Basic Version Control

import deeplake

# Open dataset and make changes
dataset = deeplake.open("./my_dataset")

# Add some data
dataset.append({"images": "new_image.jpg", "labels": "cat"})

# Commit changes
commit_id = dataset.commit("Added new cat image")
print(f"Committed changes: {commit_id}")

# View commit history
for version in dataset.history:
    print(f"Version {version.id}: {version.message} ({version.timestamp})")

# Get current version info
current_version = dataset.version
print(f"Current version: {current_version.id}")
print(f"Commit message: {current_version.message}")

Branch Operations

# Create new branch for experiments
experiment_branch = dataset.branch("feature_experiment")
print(f"Created branch: {experiment_branch.name}")

# List all branches
print("Available branches:")
for branch_name in dataset.branches.names():
    branch = dataset.branches[branch_name]
    print(f"  {branch.name} (created: {branch.timestamp})")

# Switch to experiment branch
experiment_dataset = experiment_branch.open()

# Make experimental changes
experiment_dataset.add_column("confidence", deeplake.types.Float32())
experiment_dataset.append({
    "images": "experiment_image.jpg", 
    "labels": "experimental_label",
    "confidence": 0.95
})

# Commit experimental changes
experiment_dataset.commit("Added confidence scores for experimentation")

# Switch back to main branch
main_dataset = dataset.branches["main"].open()

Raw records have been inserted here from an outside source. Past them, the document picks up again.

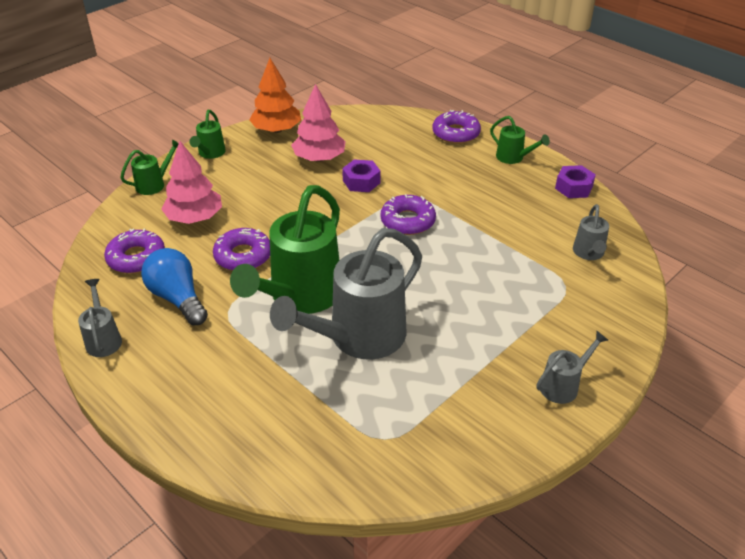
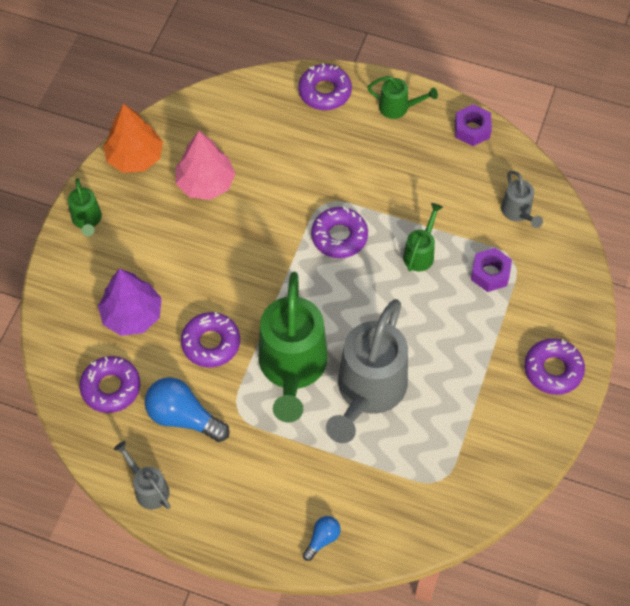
camera: 25 degrees left, 20 degrees up
(154, 184) = (59, 287): green watering can -> green watering can (420, 253)
(194, 218) = (132, 315): pink tree -> purple tree
(227, 443) = (322, 539): none -> blue light bulb
(361, 182) = (267, 200): purple nut -> purple nut (490, 273)
(563, 385) = (553, 370): grey watering can -> purple donut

# Merge experimental branch into main
main_dataset.merge("feature_experiment", "Merged confidence score feature")

# Clean up: delete experimental branch
experiment_branch.delete()

Tag Management

# Create tags for important milestones
v1_tag = dataset.tag("v1.0", "Initial production dataset")
print(f"Created tag: {v1_tag.name}")

# Add more data and create another tag
dataset.extend([
    {"images": f"batch_image_{i}.jpg", "labels": f"label_{i}"} 
    for i in range(100)
])
dataset.commit("Added batch of 100 images")

v1_1_tag = dataset.tag("v1.1", "Added training batch")

# List all tags
print("Available tags:")
for tag_name in dataset.tags.names():
    tag = dataset.tags[tag_name]
    print(f"  {tag.name}: {tag.message} (version: {tag.version})")

# Open dataset at specific tag
v1_dataset = v1_tag.open()
print(f"Dataset at v1.0 has {len(v1_dataset)} rows")

# Compare with current version
print(f"Current dataset has {len(dataset)} rows")

Version History and Rollback

# Examine version history
print(f"Dataset has {len(dataset.history)} versions")

# Get specific version
latest_version = dataset.history[-1]  # Most recent
first_version = dataset.history[0]    # First version

print(f"Latest: {latest_version.message}")
print(f"First: {first_version.message}")

# Open dataset at specific version
historical_dataset = first_version.open()
print(f"First version had {len(historical_dataset)} rows")

# Rollback to previous version if needed
if len(dataset.history) > 1:
    previous_version = dataset.history[-2]
    dataset.rollback(previous_version.id)
    print(f"Rolled back to: {previous_version.message}")

Remote Synchronization

# Push local changes to remote storage
dataset.push()
print("Pushed local changes to remote")

# Pull remote changes (in another location/process)
remote_dataset = deeplake.open("s3://my-bucket/shared_dataset")
remote_dataset.pull()
print("Pulled latest changes from remote")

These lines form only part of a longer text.